We Live in Hope

This Story is: True Story

 

We Live In Hope

I clip the lead onto the prancing, dancing dog, who, realising that her hopes of a walk are about to be fulfilled, can no longer contain her excitement. The November sky is a clear duck egg blue. Early morning sunshine struggles to breathe warmth into the crisp winter air. Erring on the side of caution, having been caught once too often in an unexpected deluge, I am attired in my well-worn but waterproof rain jacket. My feet automatically turn towards the river. I am often tempted to go a different direction, try a different walk but the river draws me as though it is calling my name. I reach the familiar curving path and wonder for the umpteenth time how my footsteps over the last eight months have not worn its concrete to a shine. There is a balance here all of its own.

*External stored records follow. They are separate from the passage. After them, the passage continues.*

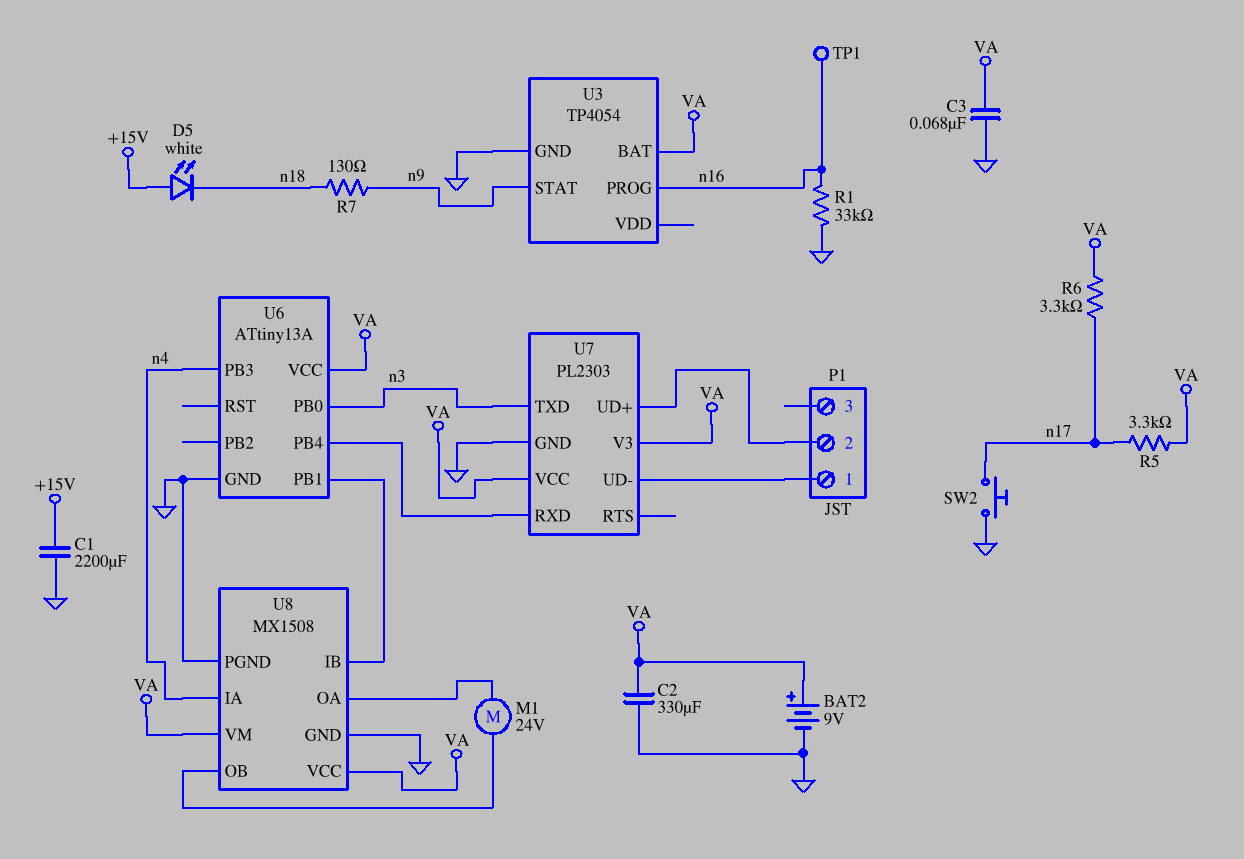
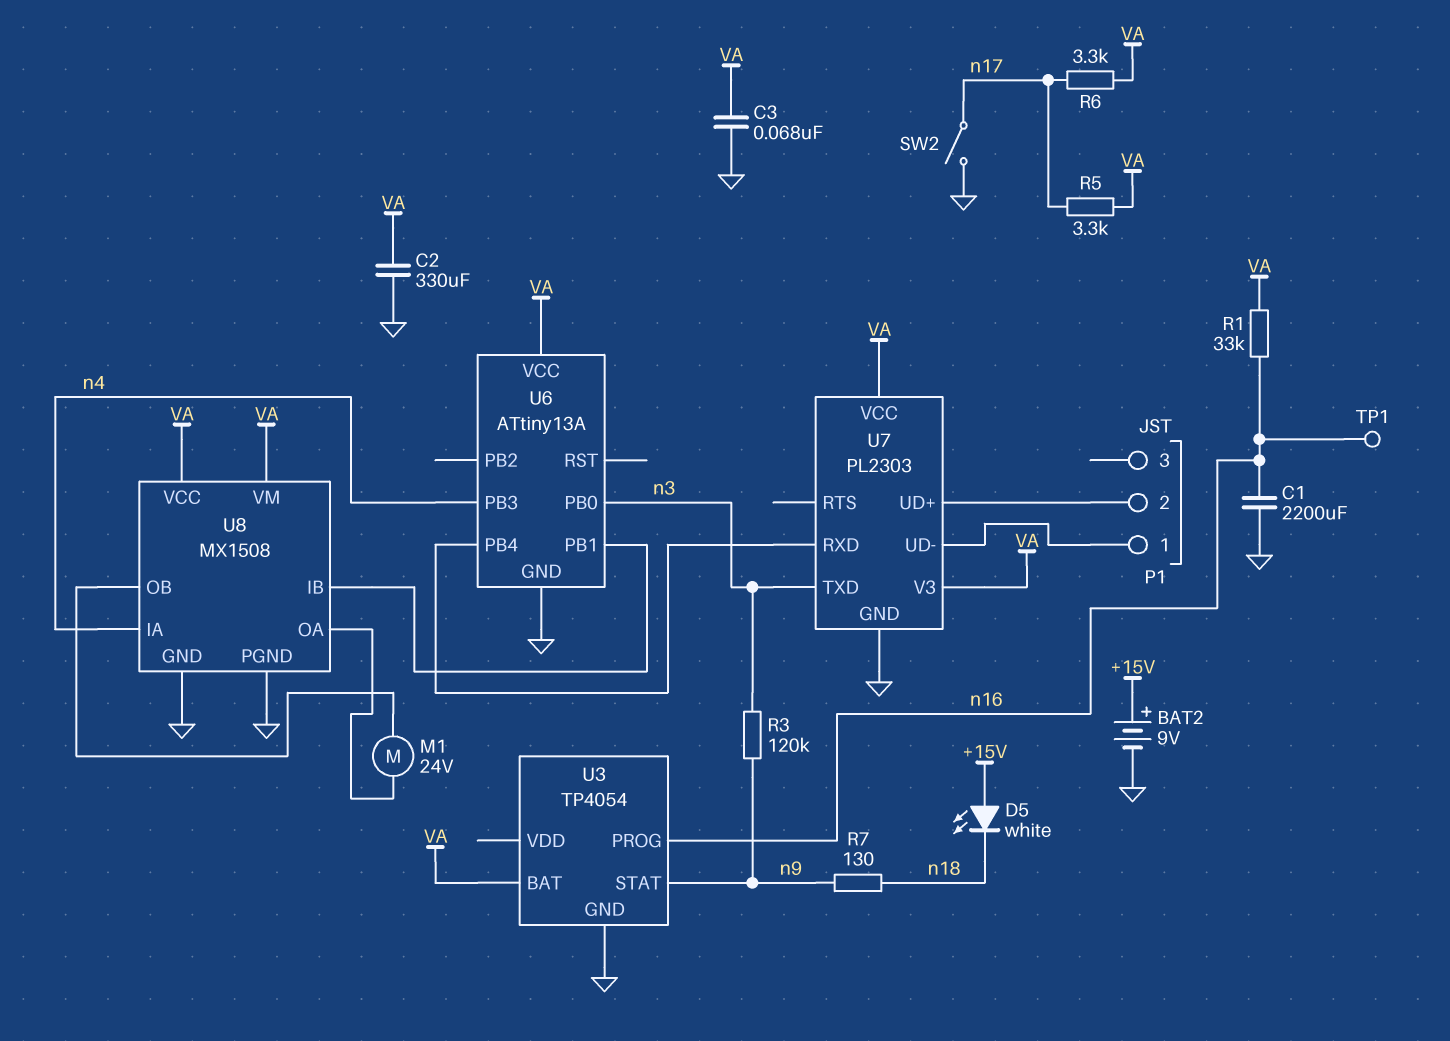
BAT2: 9V (plus VA, minus GND) -> 9V (plus +15V, minus GND)
C1: 2200uF (+15V, GND) -> 2200uF (GND, n16)
R1: 33k (GND, n16) -> 33k (VA, n16)
R3: none -> 120k (n3, n9)
SW2: button (GND, n17) -> switch (GND, n17)

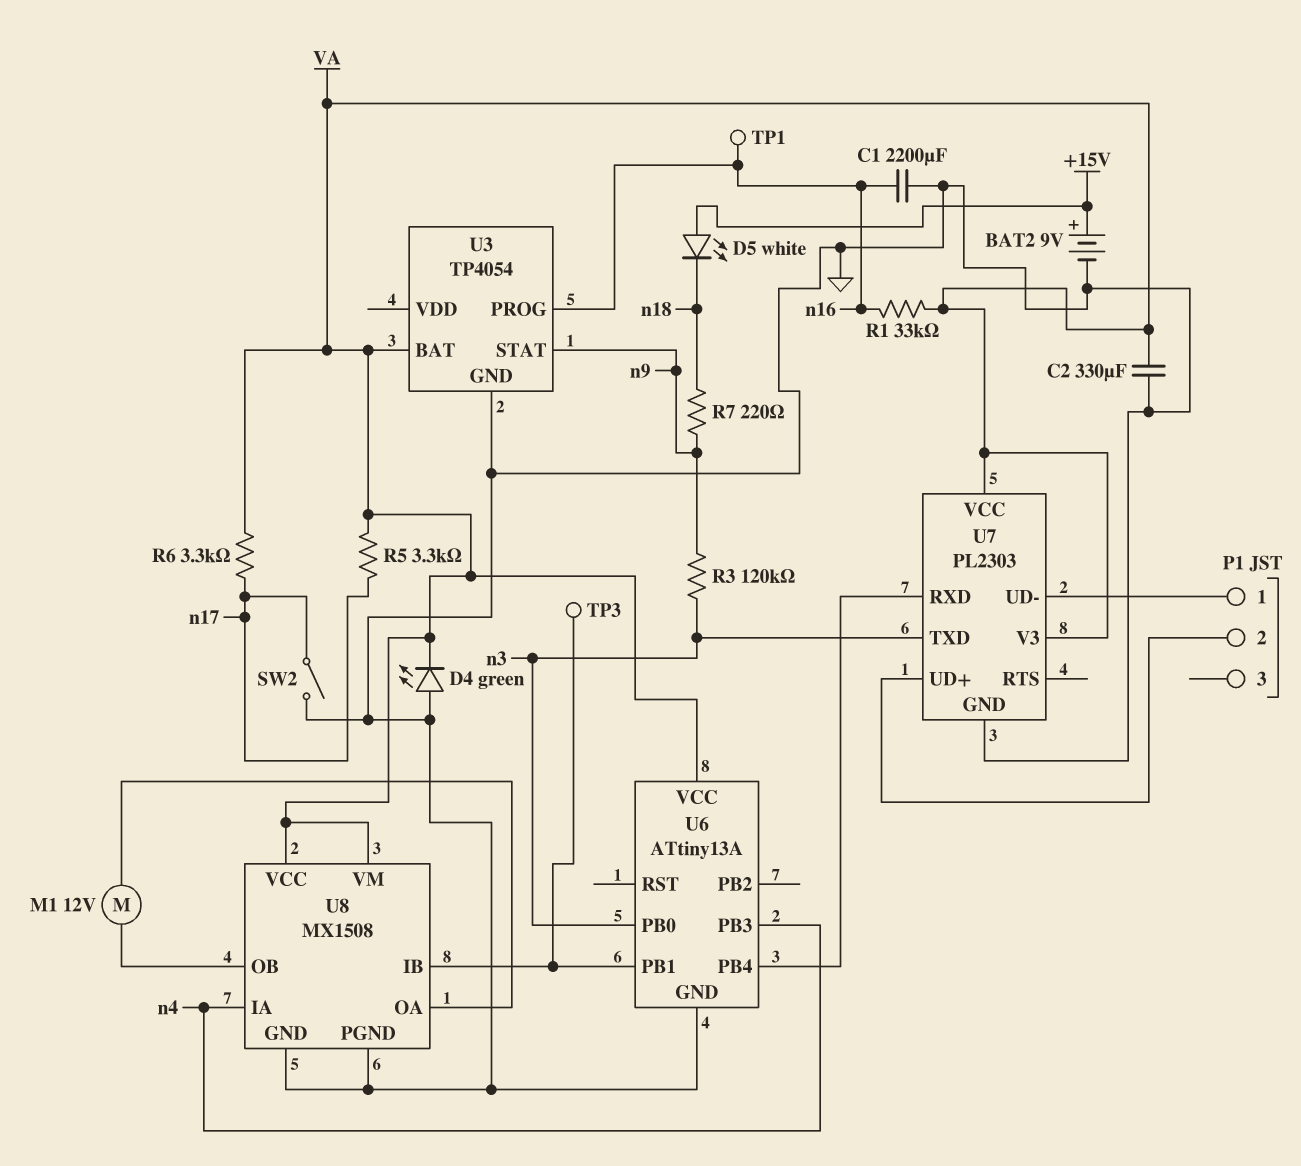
C3: 68nF (GND, VA) -> none
D4: none -> LED green (A GND, K VA)
M1: motor 24V (U8/OA, U8/OB) -> motor 12V (U8/OA, U8/OB)
R7: 130 (n9, n18) -> 220 (n9, n18)
TP3: none -> test point (U6/PB1)

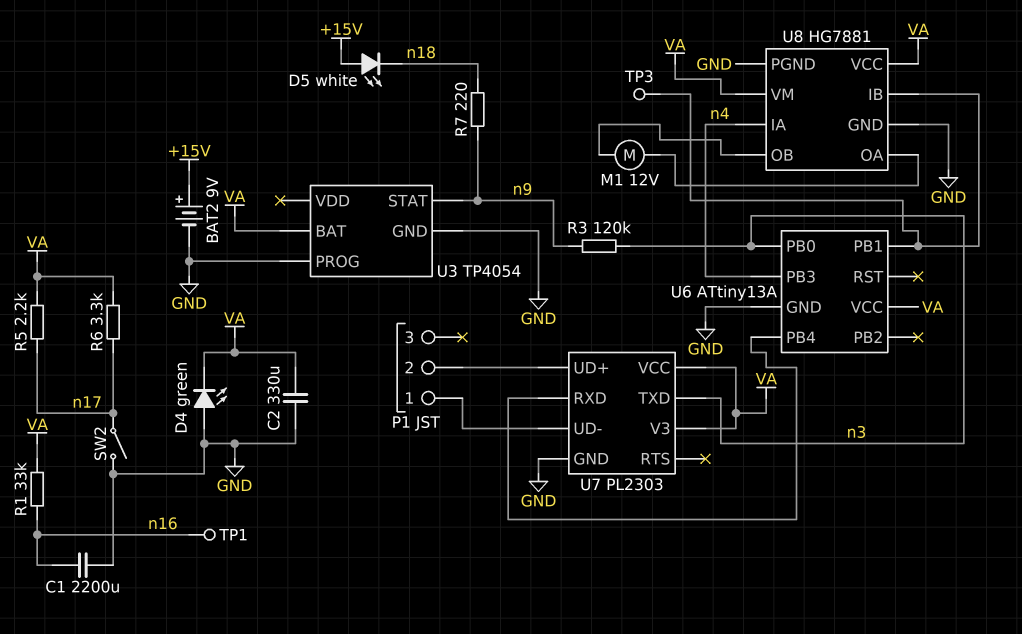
R5: 3.3k (VA, n17) -> 2.2k (VA, n17)
U3 pin PROG: n16 -> GND
U8: MX1508 -> HG7881

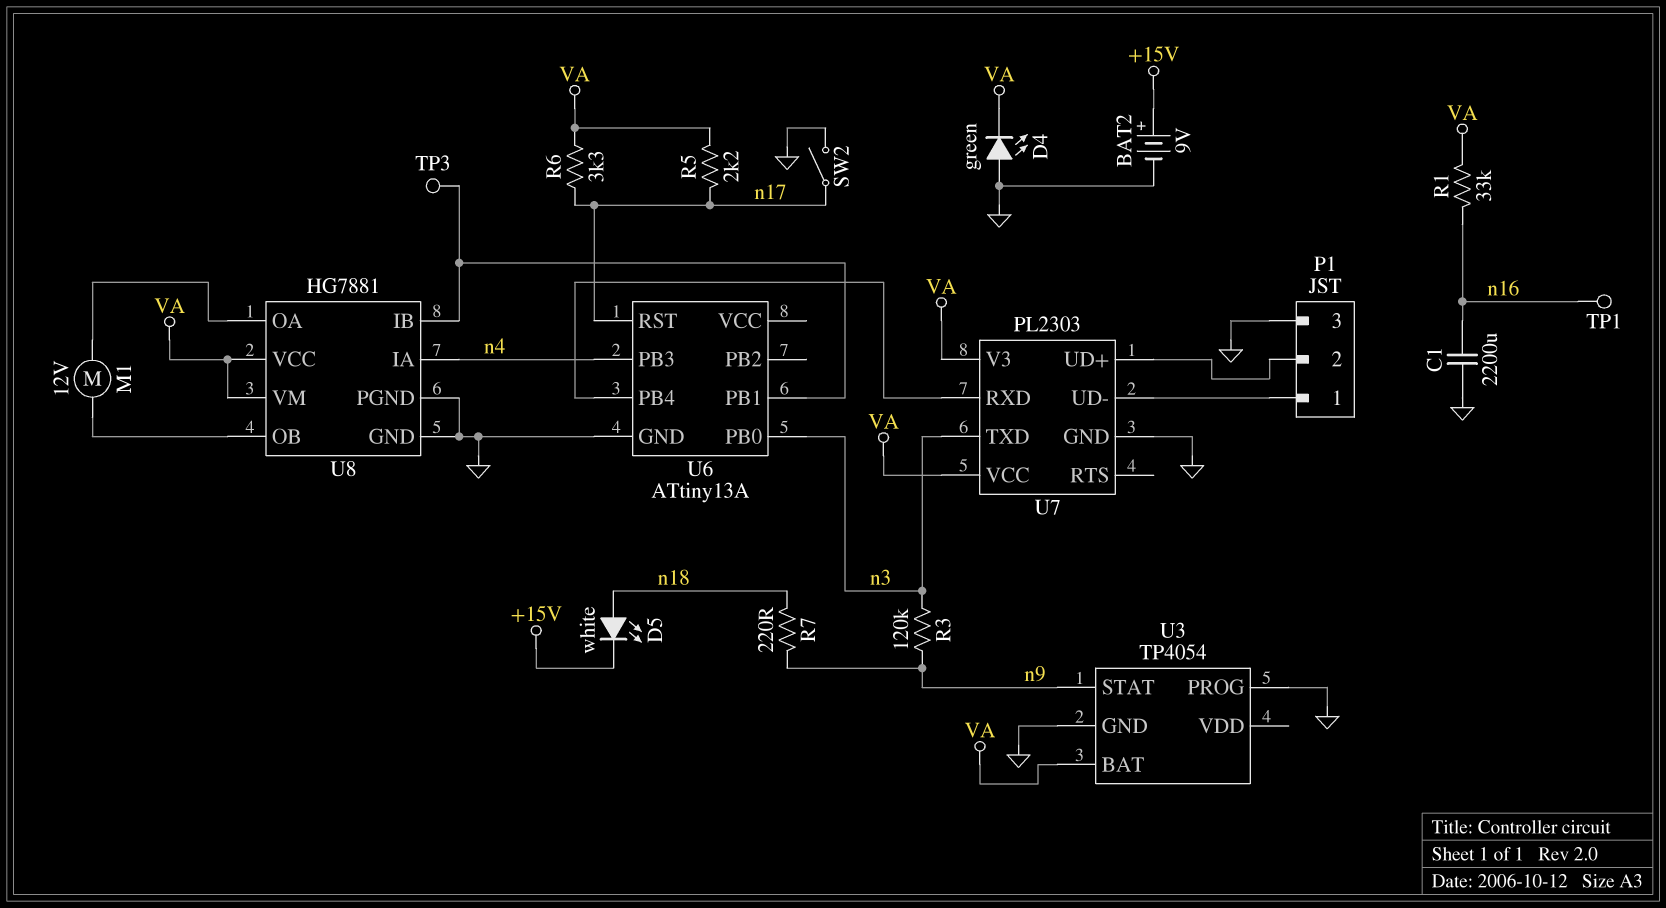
C2: 330uF (GND, VA) -> none
D5: LED white (A +15V, K n18) -> LED white (A n18, K +15V)
P1 pin 3: none -> GND
U6 pin RST: none -> n17
U6 pin VCC: VA -> none

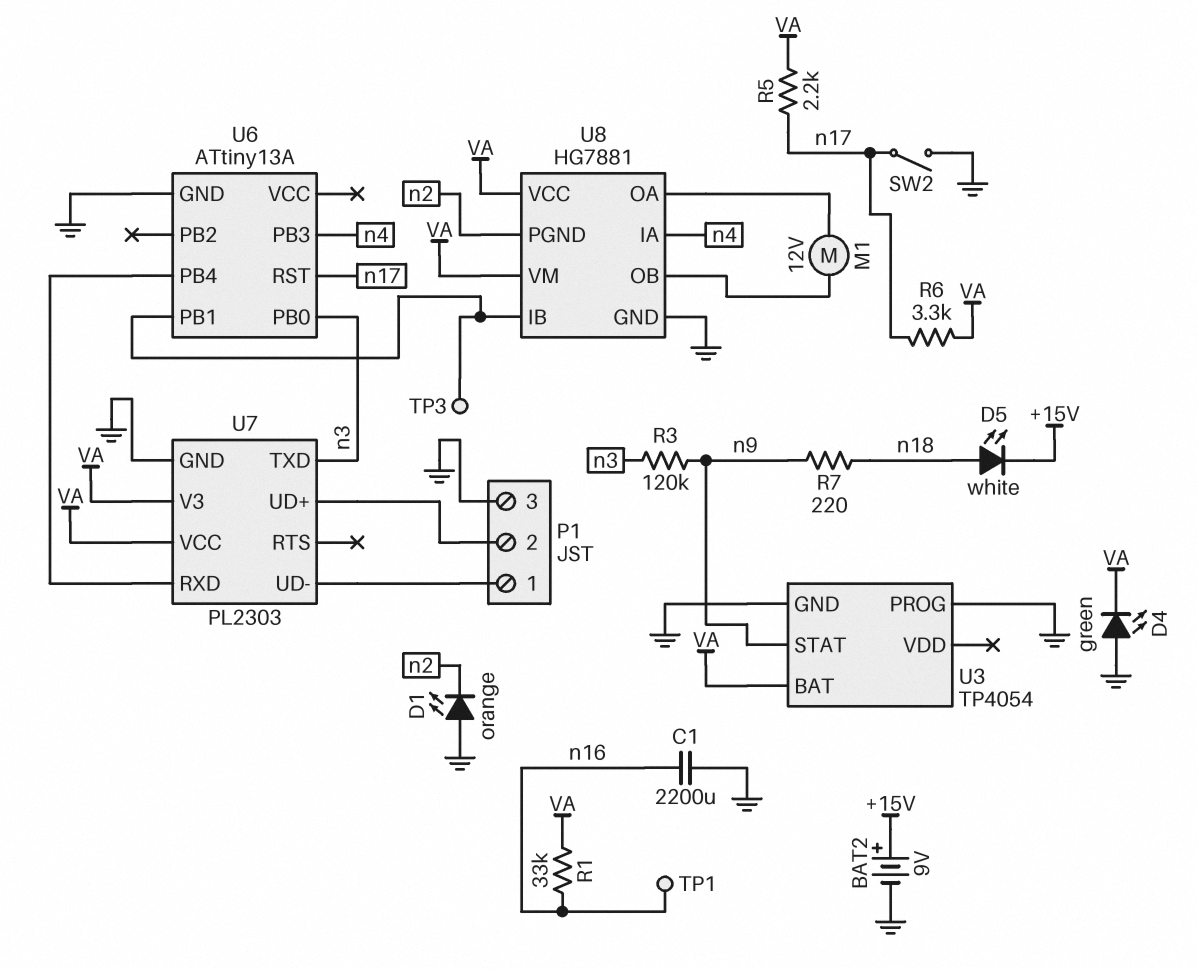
D1: none -> LED orange (A GND, K n2)
U8 pin PGND: GND -> n2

Houses securely hug the bank that my feet now traverse while my eyes are mesmerised and the rebel in me is tempted by the shadowy wilderness on the other side.
This path has become my refuge, confession box, counsellor and judge and jury. On dark days it has seen me so lonely and despairing that I feared to lift my eyes lest the world might see my soul. While on brighter days the gushing water has been the backdrop to my unmelodic humming. The fast-flowing current offers reassurance that nothing in life remains static. Our moods are as transient and ever changing as the river itself.
It is here that I first questioned what hope actually is. We use the word hope when we feel we have no physical power over the circumstances we are wishing to change, or when we are hoping for a good outcome. Does that mean that while we are hoping for something, we are feeling helpless or powerless, or that we are just unwilling to put the effort into making it come to pass? By hoping, are we handing over our ability to try to do something or are we avoiding taking responsibility for something that could have been avoided?
Hope to me is akin to prayer. We are sending our wishes out to God, the universe, or whoever we turn to in times of worry, to intercede on our behalf. I believe that every creature on this planet has the ability to hope and that it is as vital to life as water or air. What rouses the birds from their roosts early on a cold frosty morning? Is it instinct, or is it the hope of catching a tasty worm? Hope sparks in the dog’s eyes when she once again sees me reaching for my coat, even though we have just returned from a walk. The bumble bee lands on the blossom in the hope he will soon have a belly full of sweet nectar. We get up each morning hoping that the day before us will fulfil our wishes and desires, be they for a new job, the solution to a problem that has been stalking us, or simply a fine day to get the washing dry. Our hopes are as individual as ourselves and what may seem like a trivial hope to one may be an insurmountable mountain to another.
Without hope what would get us out of bed when we are feeling low? How would we keep going when we feel the odds are stacked against us? Most importantly, how could we ever manage to smile if we didn’t have the hope that things would work out right in the end.